Thompson, who became chair in 2023, said the bat measure was just one of 8,276 consents HS2 needed from other public bodies to build the first phase of the rail link between London and Birmingham.

The Labour government has launched a major review that could lead to the government taking more direct control of HS2 Ltd, the government-owned business responsible for the project.

The review comes after former Conservative prime minister Rishi Sunak last year decided to scrap the second half of the rail line from Birmingham to Manchester.

“We’ve got a plan to close down phase 2 [the Manchester link], but at the minute, the government has frozen all work,” said Thompson

“We haven’t sold any of the land. We haven’t reversed any of the early works we’ve done. We’re waiting on a decision about what the government wants to do, while it looks at its options,” he added.

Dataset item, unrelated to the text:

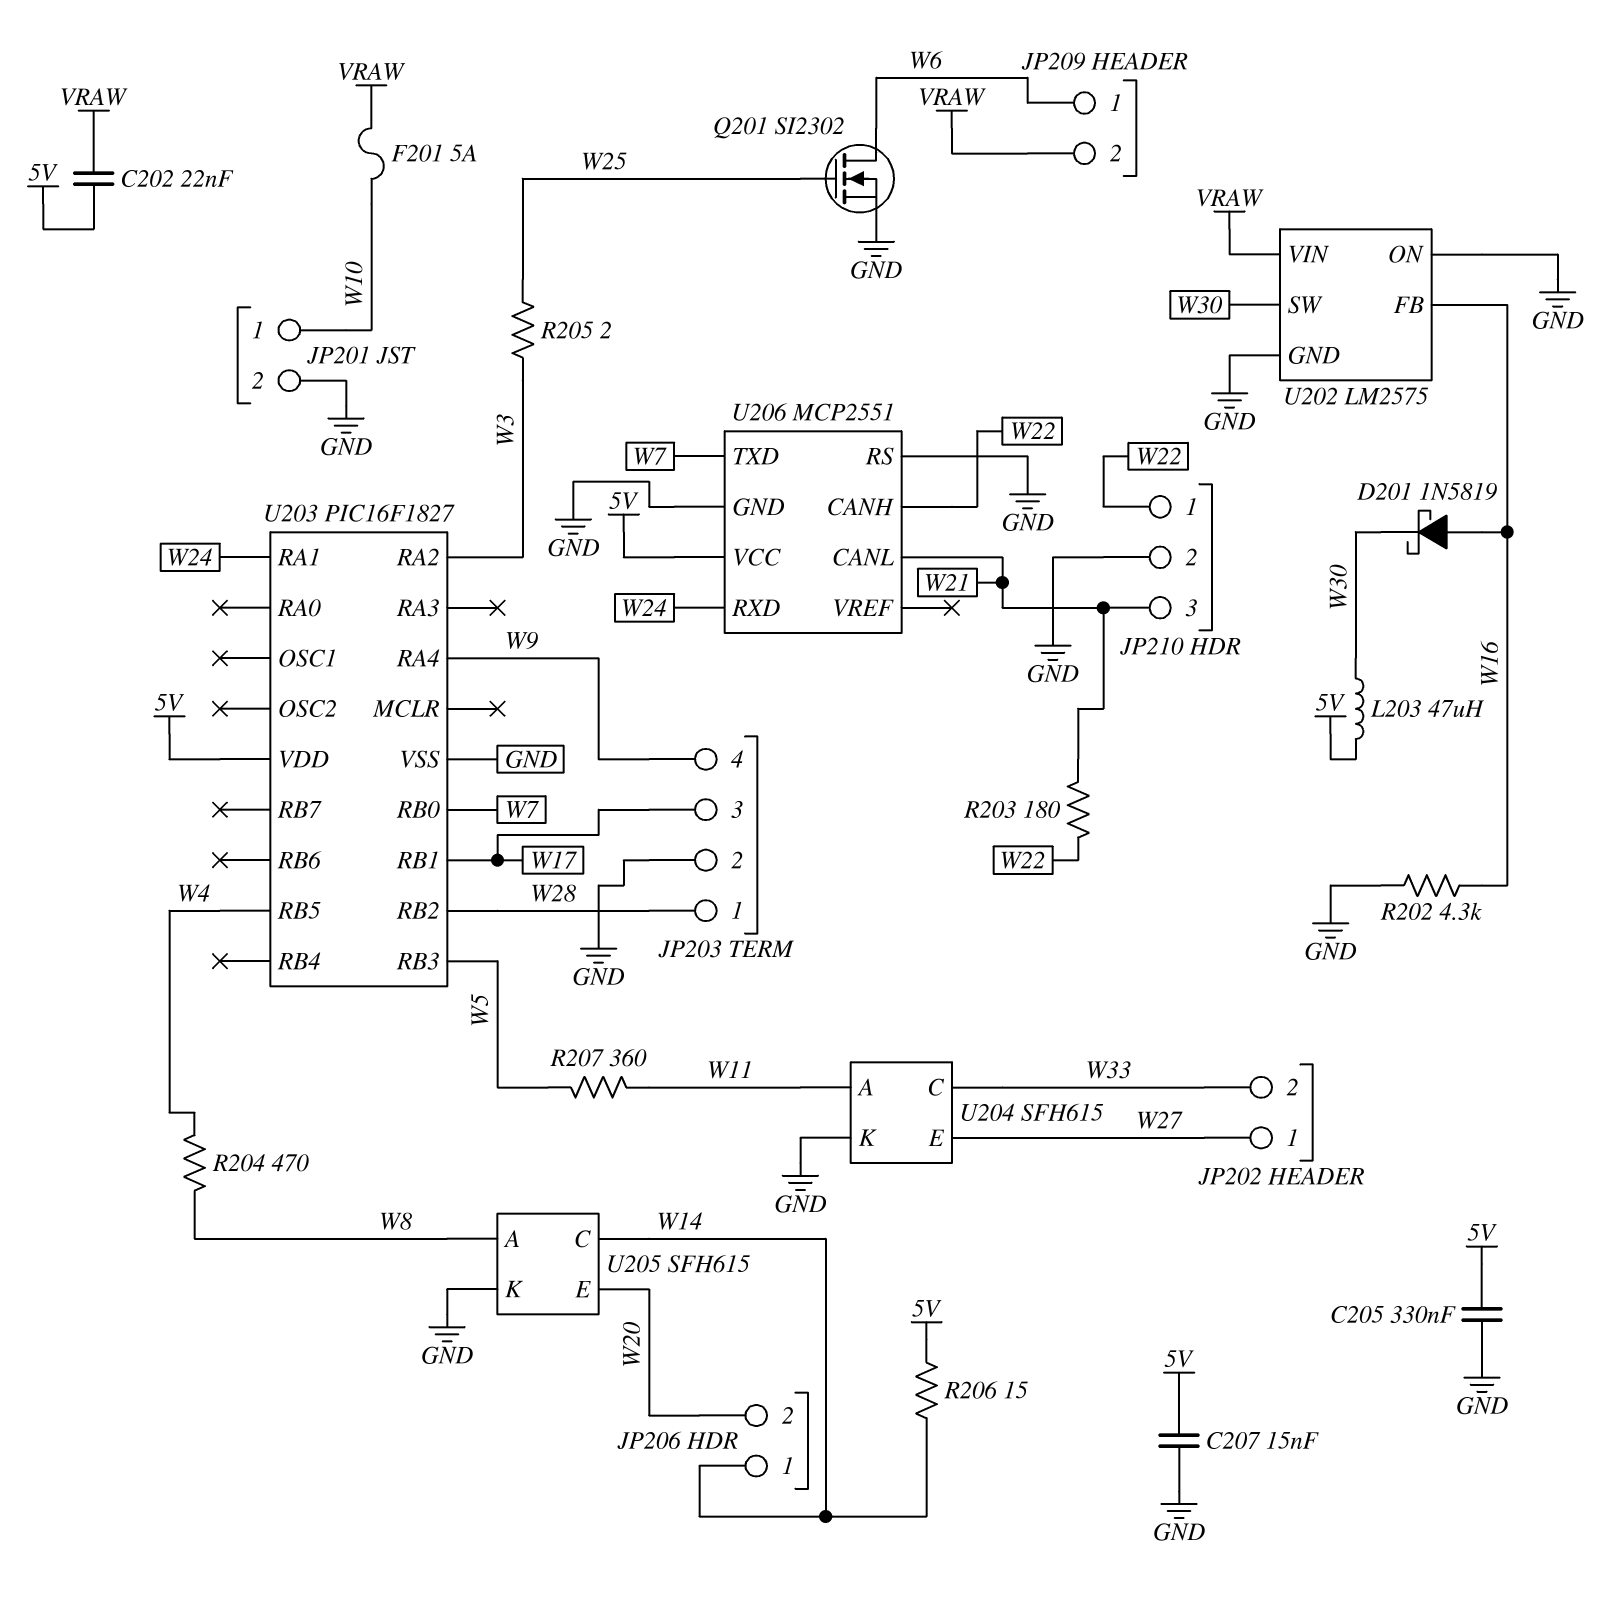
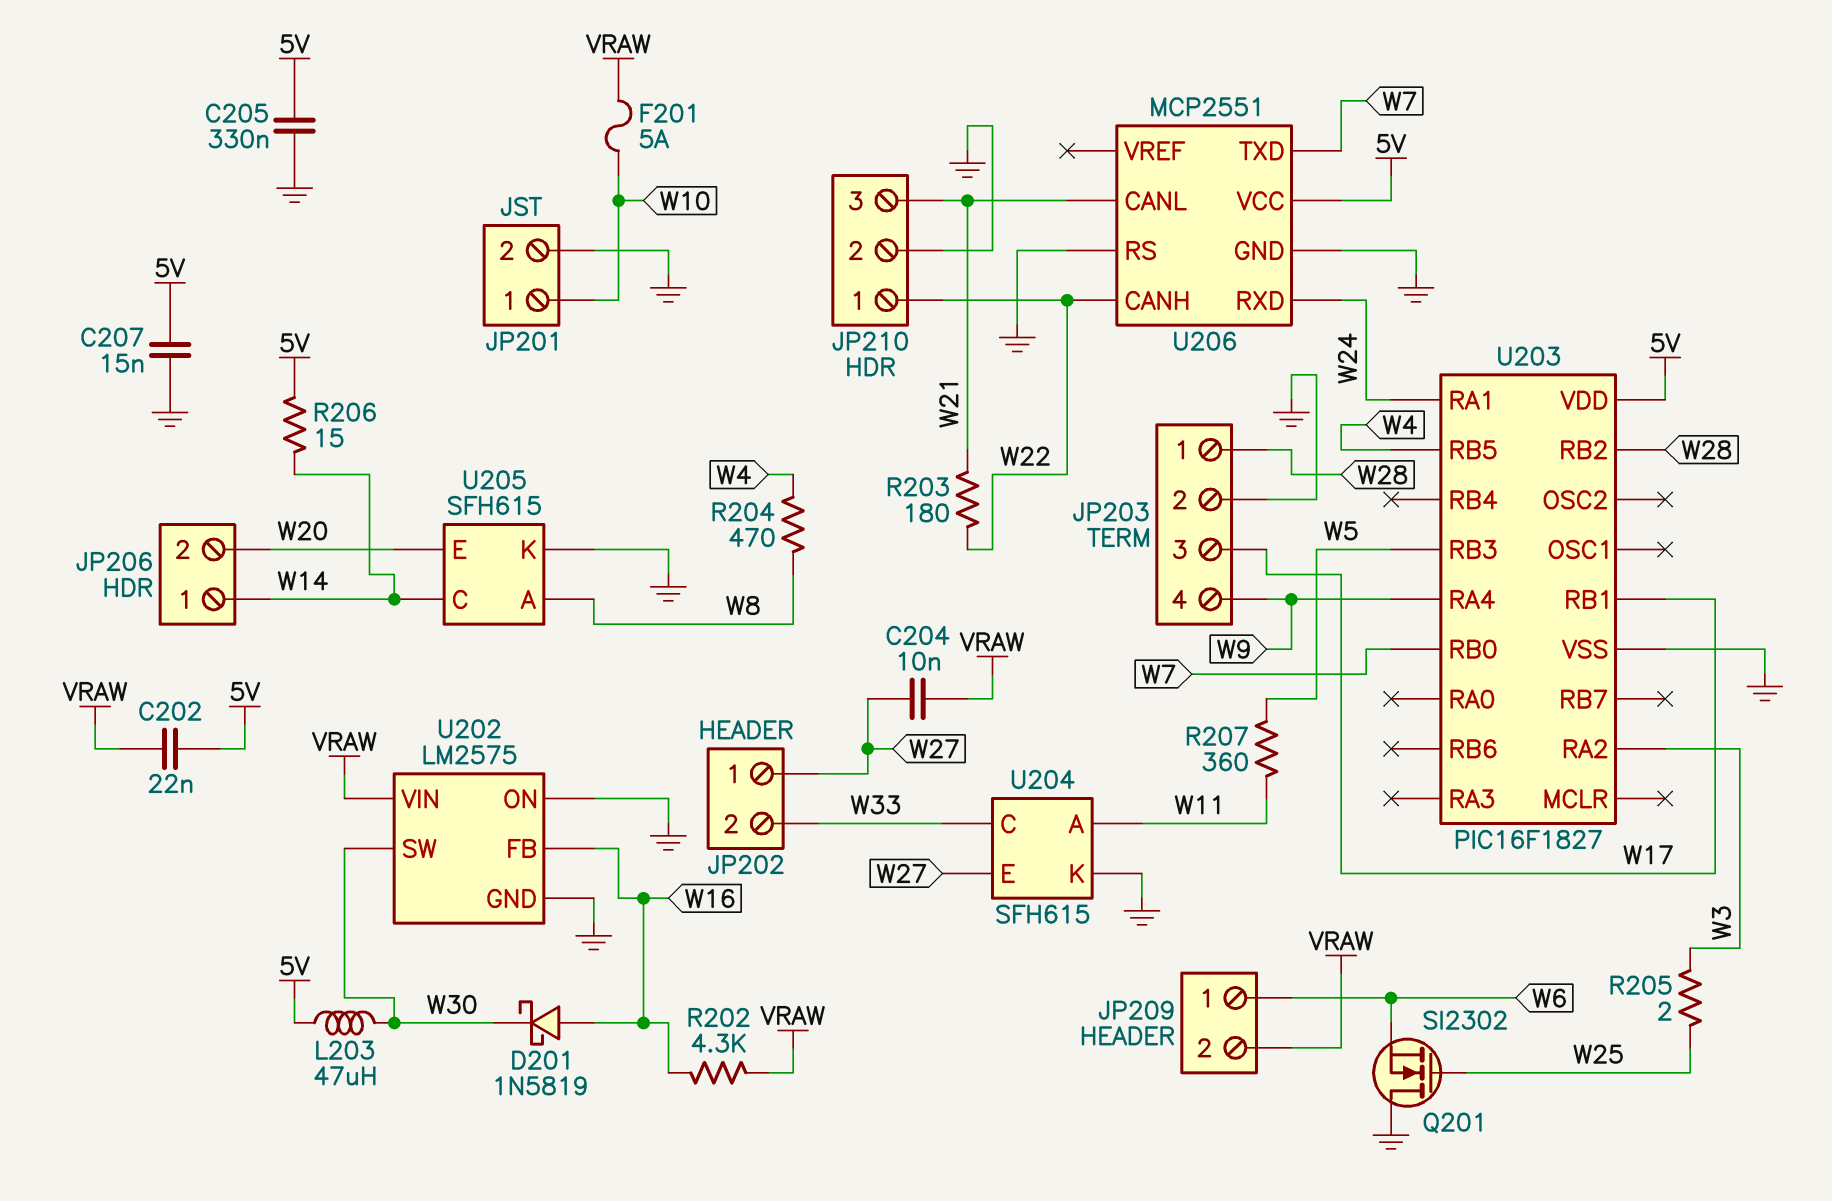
C204: none -> 10nF (VRAW, W27)
Q201: NMOS SI2302 (G W25, D W6, S GND) -> NMOS SI2302 (G W25, D GND, S W6)
R202: 4.3k (GND, W16) -> 4.3k (VRAW, W16)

Labour’s review will investigate the oversight of major transport schemes including HS2, with a focus on “the effectiveness of forecasting and reporting of cost, schedule and benefits, as well as actions to deliver cost efficiencies”.

The Labour government is considering how to improve connectivity north of Birmingham, with the existing West Coast mainline close to capacity.

Ministers are expected to launch a feasibility study in the coming months for a new rail route that would follow a similar path to the old HS2 northern leg but with slower trains.

Thompson admitted that HS2 Ltd “just weren’t fit for purpose” last year when the second phase of the project running from Birmingham to Manchester was cancelled by Rishi Sunak.

This week he argued HS2 could have built a far cheaper railway if the project had been fully designed before contracts for its construction were agreed, and if it had been designed to European high-speed specifications.

HS2 said the cost of the bat protection structure was driven by ground conditions, high standards mandated by Natural England and the government insisting on room for a future conventional railway alongside the high speed tracks.

Measures to protect the bats were specified by parliament, HS2 added.

Other construction projects have been hit by higher costs due to the need to protect threatened species in the UK.

Liz Truss, the former Tory prime minister, railed against the expenditure of public money on “bat bridges” to help protect the airborne mammal that had raised the cost of an expansion of the A11 on Norfolk.

Stephen Schwarzman, the boss of Blackstone, recently told UK chancellor Rachel Reeves that work at his £80mn country estate in Wiltshire had been disrupted by the need to provide detailed “habitat mitigation and enhancement” measures in case there are great crested newts on the site.